The times were a-changing. The economic boom turned into a bust and the cards were stacked against Stax, forcing the company into bankruptcy in 1976. By 1989, the old building was torn down. In time, a group of investors wanted to rebuild the Stax studio as a museum. A Memphis musical Phoenix rising from the ashes. Although the original building was gone, an exact replica of the original studio was built in 2001 on the original historic site and opened to the public in 2003 as The Stax Museum of American Soul Music.
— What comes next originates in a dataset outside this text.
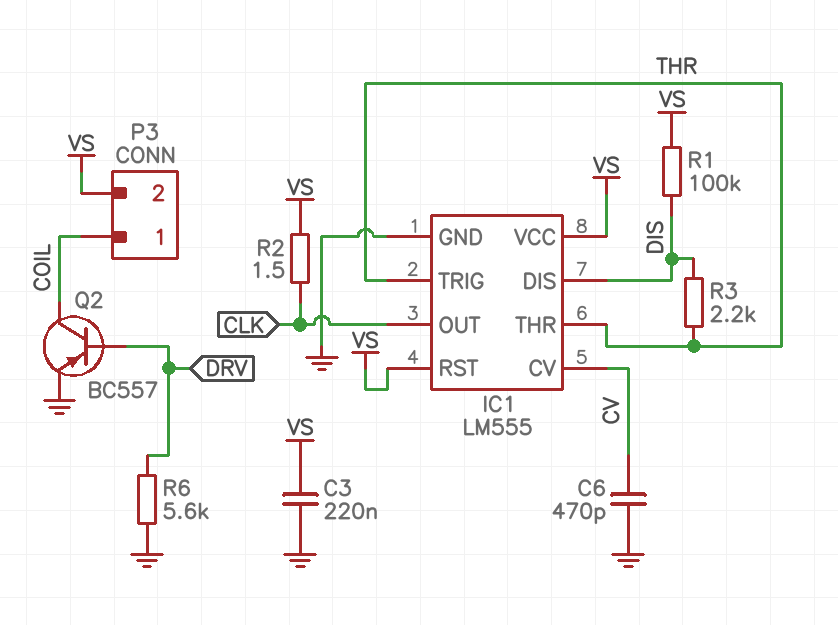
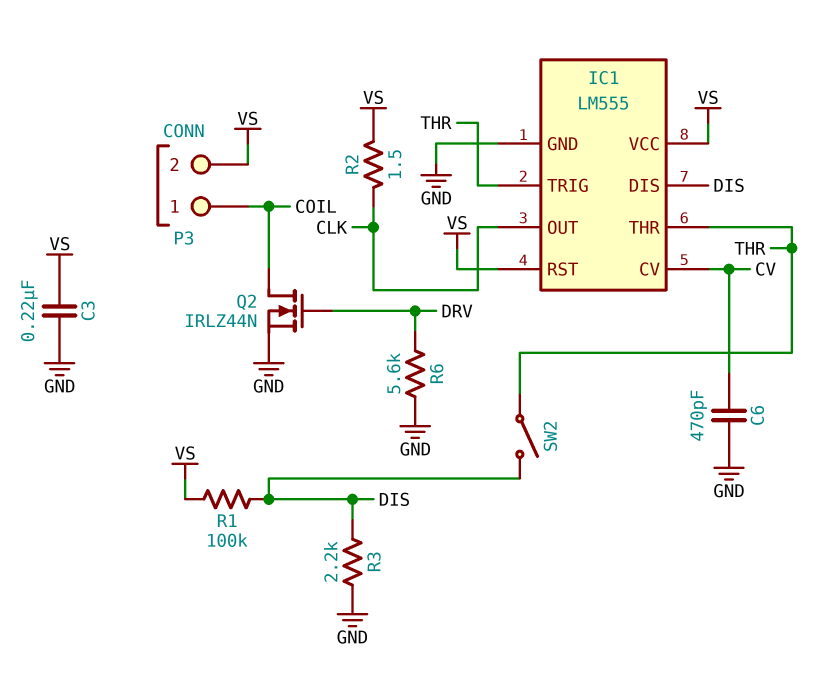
Q2: PNP BC557 (B DRV, C COIL, E GND) -> NMOS IRLZ44N (G DRV, D COIL, S GND)
R3: 2.2k (DIS, THR) -> 2.2k (DIS, GND)
SW2: none -> switch (DIS, THR)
The Stax Museum houses 17,000 square feet of historic music industry artifacts, interactive exhibits, films, memorabilia and galleries. It is also the only soul music museum in the world, so it's only fitting that it pay homage to Motown Records, Muscle Shoals and other soul labels. Two of the more interesting items on display include Isaac Hayes' 1972 peacock blue Caddy and the original Soul Train dance floor! Classic Stax wax is also available along with soulful souvenirs and gifts in the Satellite Record and Gift Shop. The legacy of Stax is alive and well and the museum is located at its original location at 926 E. McLemore at the corner of College Street.

Bodacious BBQ and down-and-out blues are the entrees of choice to feast on when visiting Beale Street, ground zero in Memphis for shopping, nightlife and down south cuisine to tempt even the northernmost of palates. Today, this nearly 2 mile stretch of concrete that begins at the Mississippi River is one of the most visited streets in America by tourists from around the world. Once as tawdry as San Francisco's Barbary Coast with a plethora of brothels, gambling and its fair share of gunfights, it has been revitalized with shops, restaurants and enough festivals and outdoor concerts to float a riverboat.

Beale Street was first developed in 1841 and by the Civil War was a one-time headquarters for General U.S. Grant way down south in Dixie. After the Civil War ended and into the 1940's, traveling black musicians made their way to the tiny clubs to entertain. and Many planted roots in this cradle of American music as it was being developed. W.C. Handy was asked to move to the area in 1905 to be a music teacher and is responsible for writing "Memphis Blues" and "Beale Street Blues." He taught the greats and there is a wonderful statue to honor the Handy Man. By the 1940's, the Memphis Sound was taking form and shape thanks to performers who played the area such as Louis Armstrong, Muddy Waters and B.B. King.

The Sixties brought change to the country and Beale Street was not immune. It deteriorated rapidly and was soon not a place any God-fearing citizen wanted to venture into without a fully armored tank. By 1977, it was officially named the Home of the Blues by an act of Congress and full-tilt boogie revitalization began in earnest in the 1980's.

Beale Street today rivals the French Quarter in New Orleans for sheer energy and many of the clubs stay open after hours; some until at least 3 a.m. and others until 5 a.m.... just in time for a Memphis sunrise to start the day all over again. The summer season kicks off each year with annual Beale Street Music Festival, occurring the first weekend in May at Tom Lee Park at the end of Beale Street on the mighty Mississippi.

There's much more to do when doing Memphis, including visiting the Civil Rights Museum, the Memphis Zoo, carriage rides through town, guided tours and private tours and if you want to "Huck Finn" it, you can take a leisurely riverboat ride on the Big Muddy. Getting to Memphis by planes, trains and automobiles is easy and you can cheap it on a Greyhound for a truly blues experience! So blues and BBQ's, Memphis rocks and Memphis rolls and no wonder it is considered the birthplace of rock n' roll and the home of the blues!